In Step 806, the previous starting velocity model is updated with the output of the FWI. The velocity model output from one stage of the multiscale FWI may be further manipulated by a subject matter expert before inputting to the next stage. This allows a priori information and expert information to be added to the workflow. At Step 806, the counter is also increased by one.


At Step 808, the counter is checked to see if it is less than or equal to N, the maximum number of stages. If it is less than or equal to N, the flowchart returns to Step 802. If the counter is greater than N, the flowchart proceeds to Step 810, where it terminates.

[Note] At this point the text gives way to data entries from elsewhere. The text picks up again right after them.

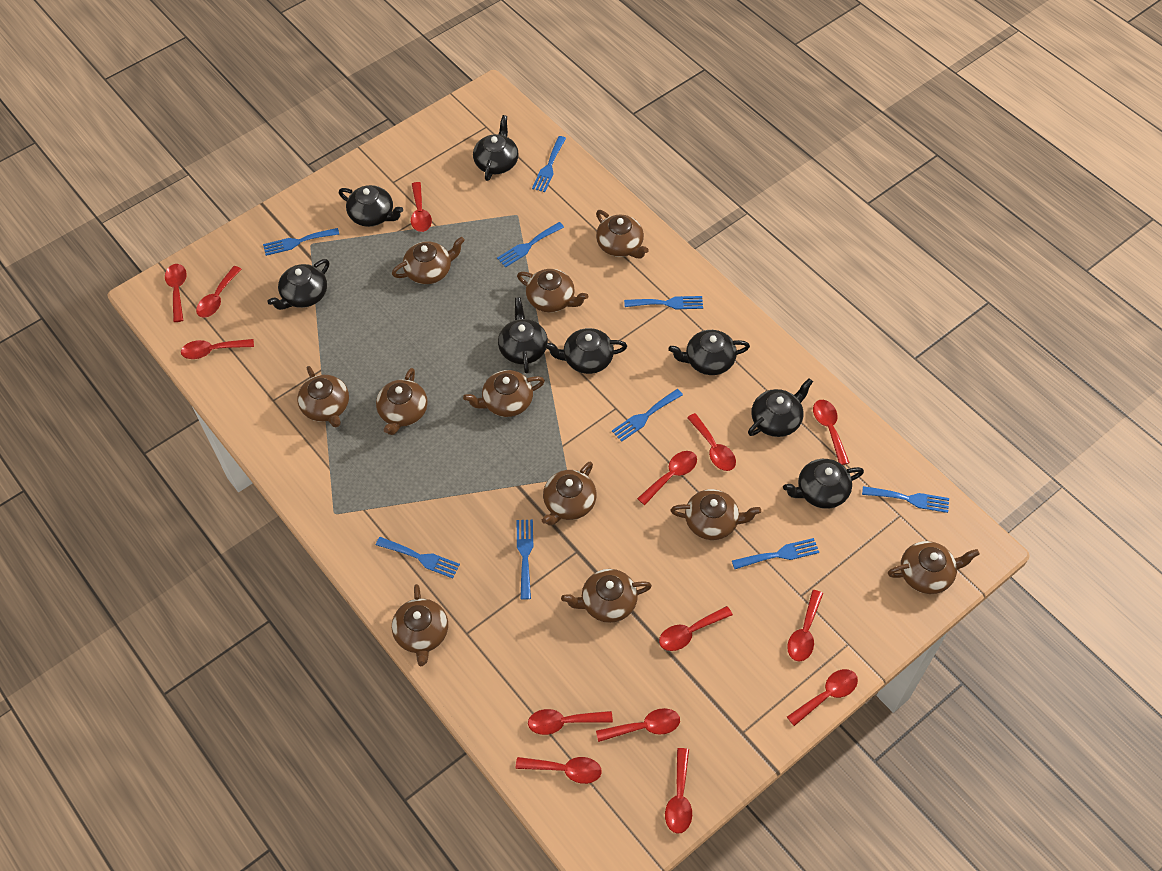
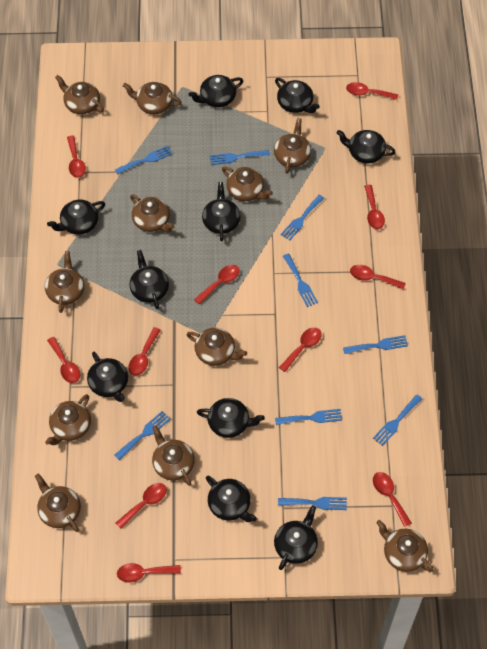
black teapot: 8 -> 10
red spoon: 14 -> 11

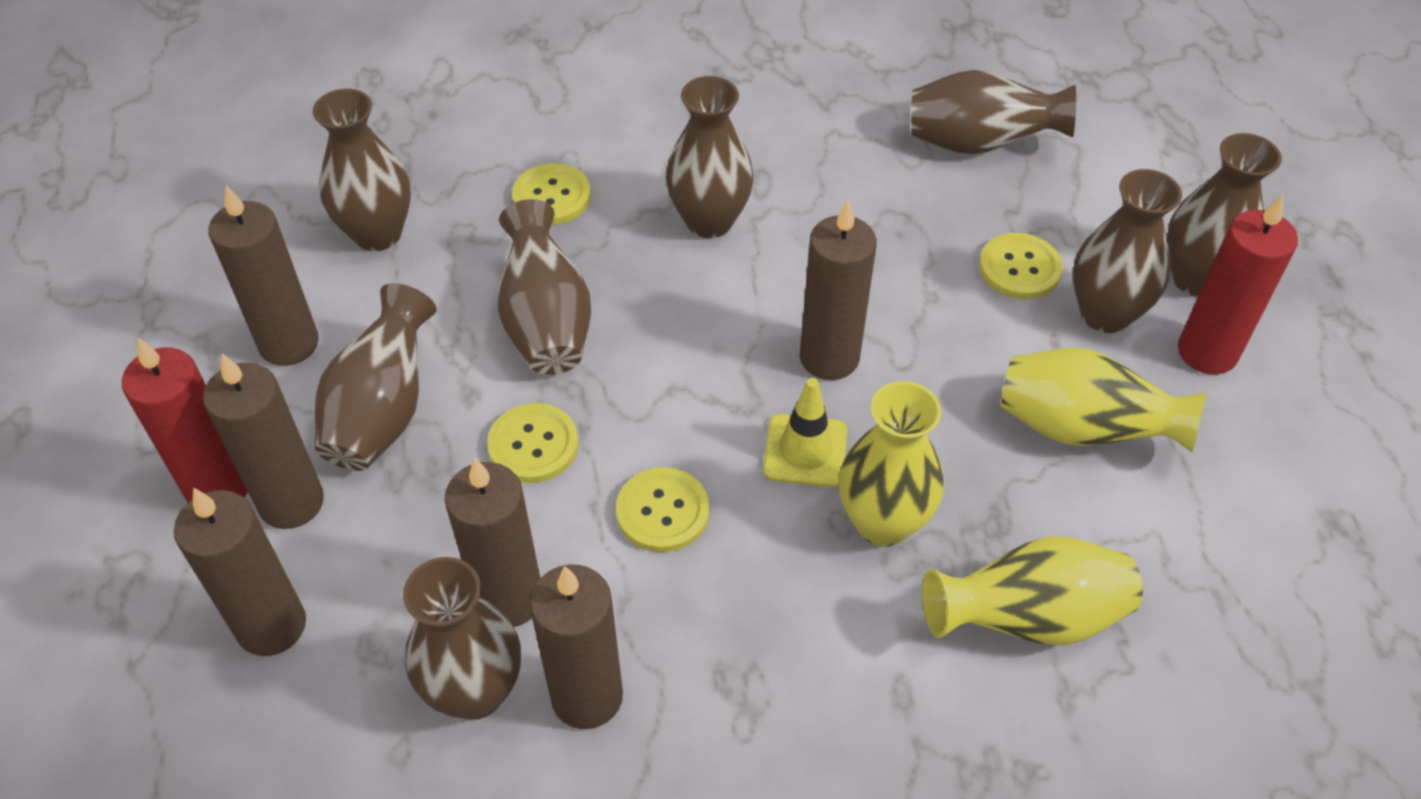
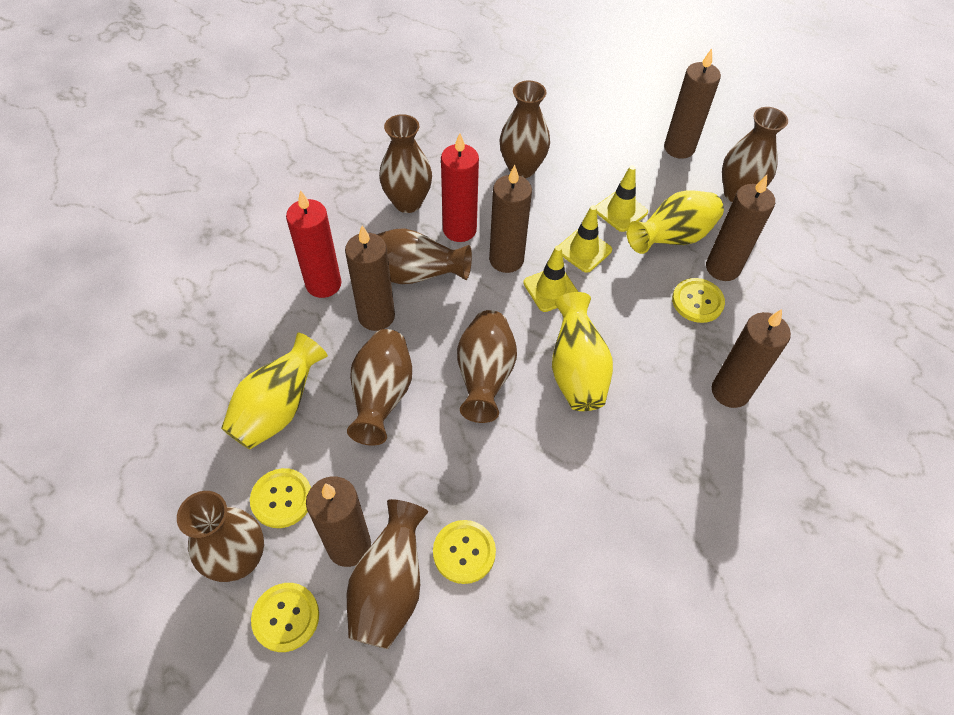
yellow traffic cone: 1 -> 3

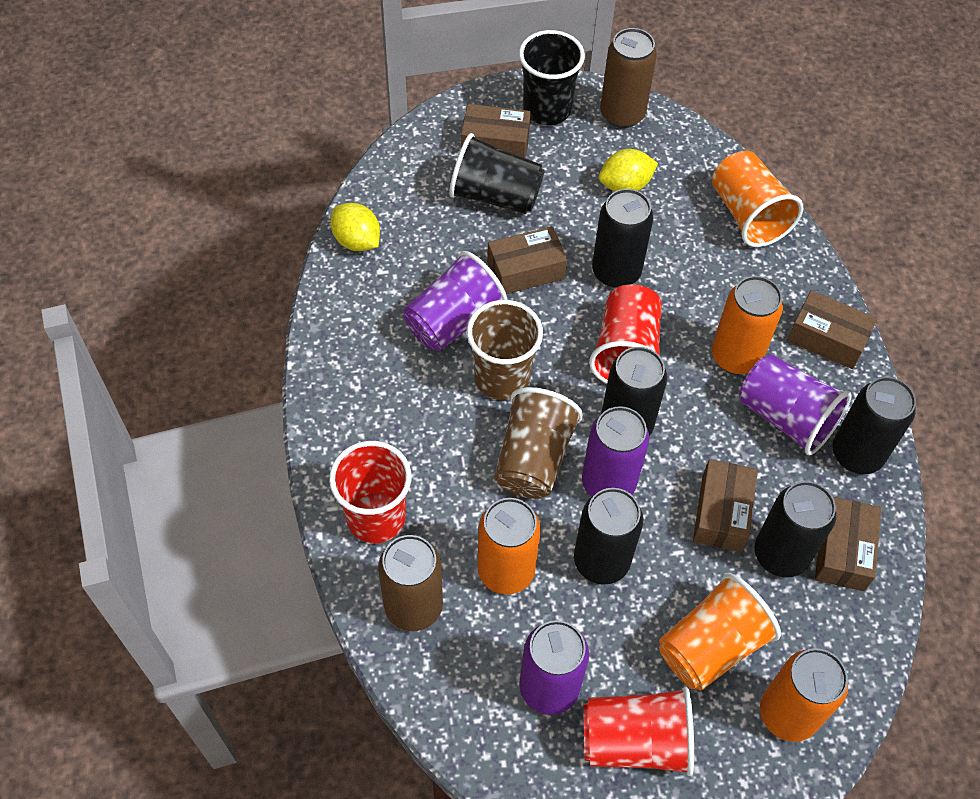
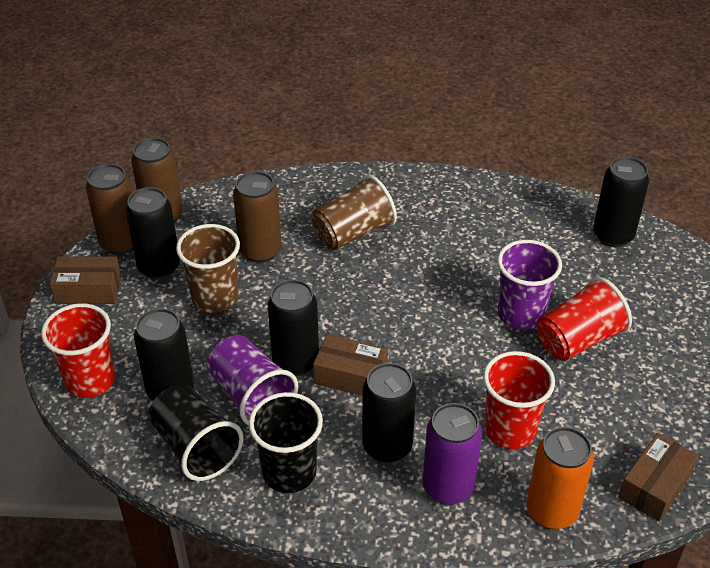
brown box: 5 -> 3
brown can: 2 -> 3
orange can: 3 -> 1
orange cup: 2 -> 0
purple can: 2 -> 1
yellow lemon: 2 -> 0

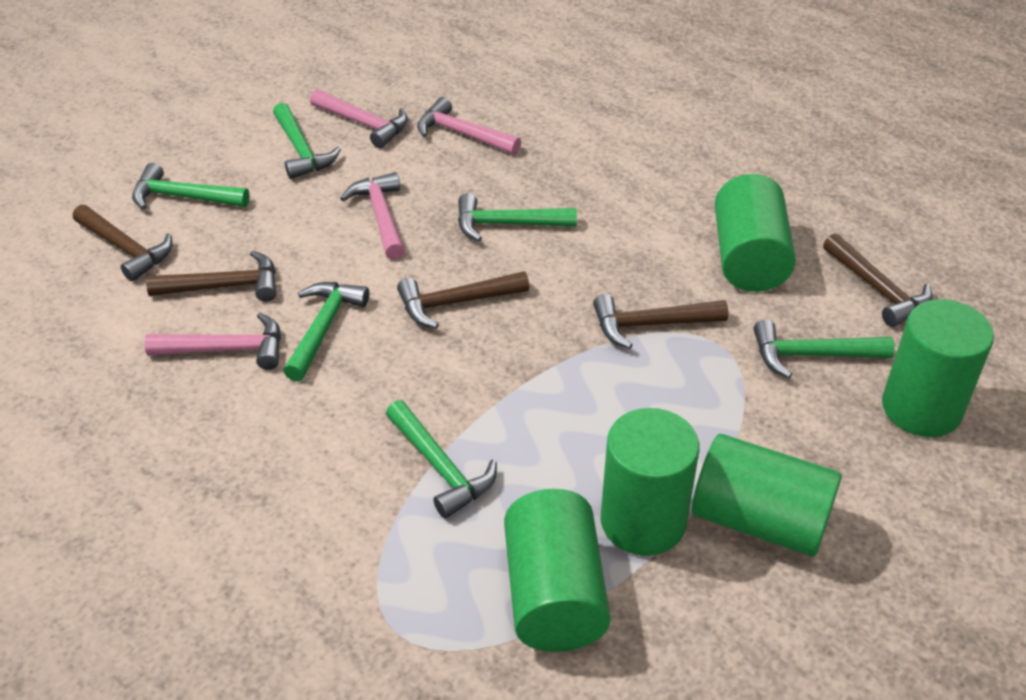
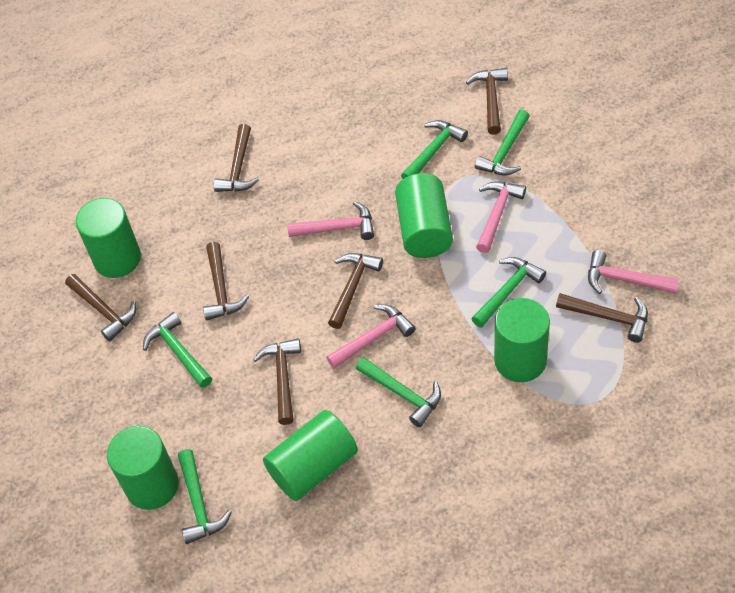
brown hammer: 5 -> 7

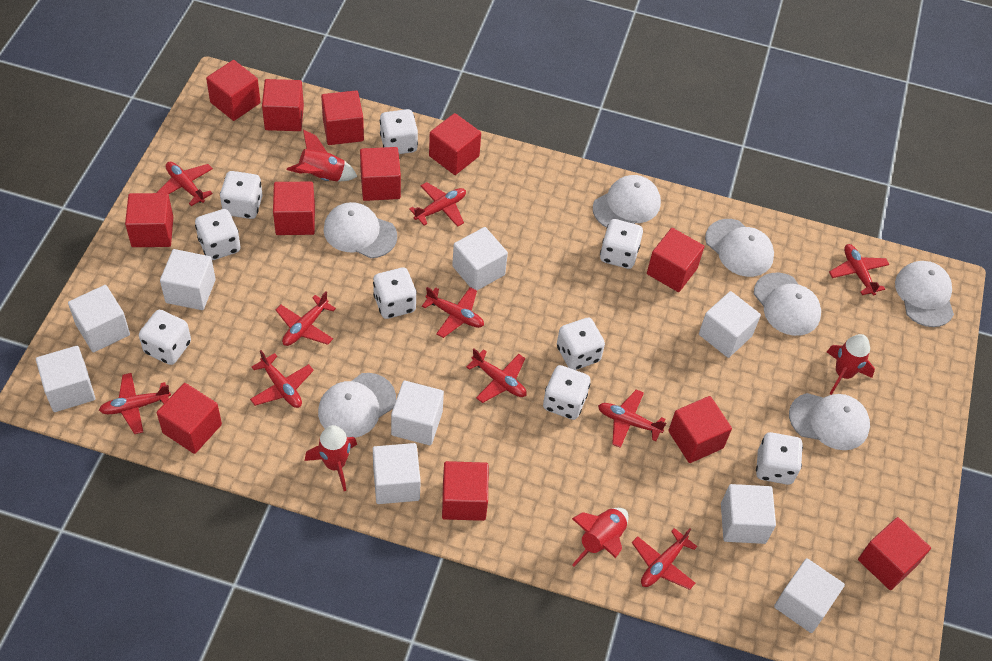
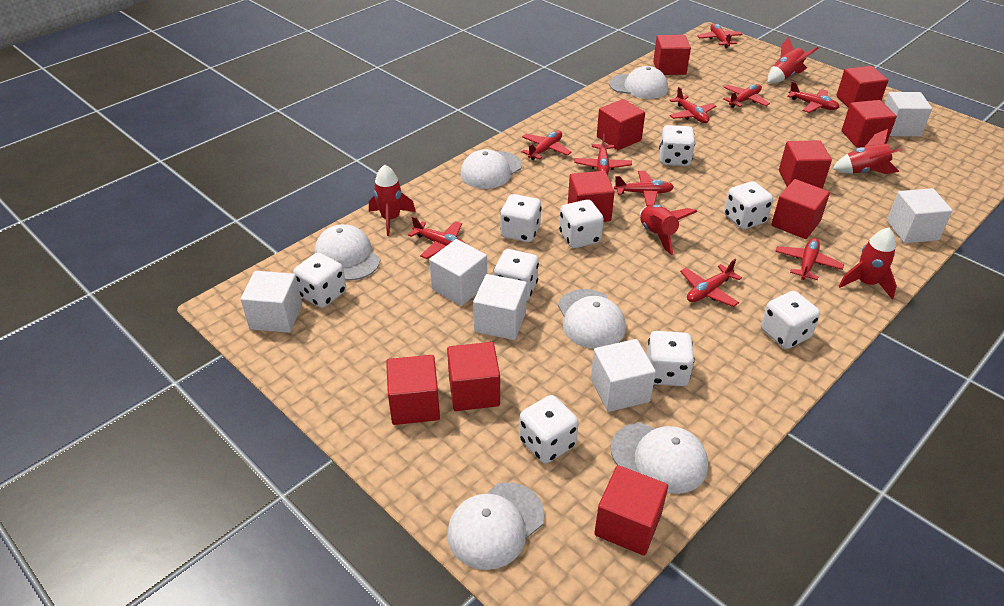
red cube: 12 -> 10
red rocket: 4 -> 5
white cap: 7 -> 6
white cube: 9 -> 6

FIG. 9A presents a borehole drilling system. Its components is essential for understanding an application of the present invention. FIG. 9A presents these elements in accordance with one or more embodiments. As shown in FIG. 9A, a borehole path (903) may be drilled by a drill bit (905) attached by a drillstring (906) to a drill rig located on the surface (907) of the earth. Although the drilling system (900) shown in FIG. 9A is used to drill a borehole (917) on land, the drilling system (900) may also be a marine borehole drilling system. The example of the drilling system (900) shown in FIG. 9A is not meant to limit the present disclosure. The drill rig may include framework, such as a derrick (908), to hold drilling machinery. The top drive (910) sits at the top of the derrick (908) and provides torque, typically a clockwise torque, via the drive shaft (912) to the drillstring (906) in order to drill the borehole (917). The borehole (917) may traverse a plurality of overburden (914) layers and one or more cap-rock (916) layers to a hydrocarbon reservoir (904) within the subterranean region of interest (902). In accordance with one or more embodiments, the extended bandwidth seismic dataset may be used to plan a borehole (917) including a borehole path (903) and drill a borehole (917) guided by the borehole path (903). The borehole path (903) may be a curved borehole path or a straight borehole path. All or part of the borehole path (903) may be vertical, and some borehole paths (903) may be deviated or have horizontal sections.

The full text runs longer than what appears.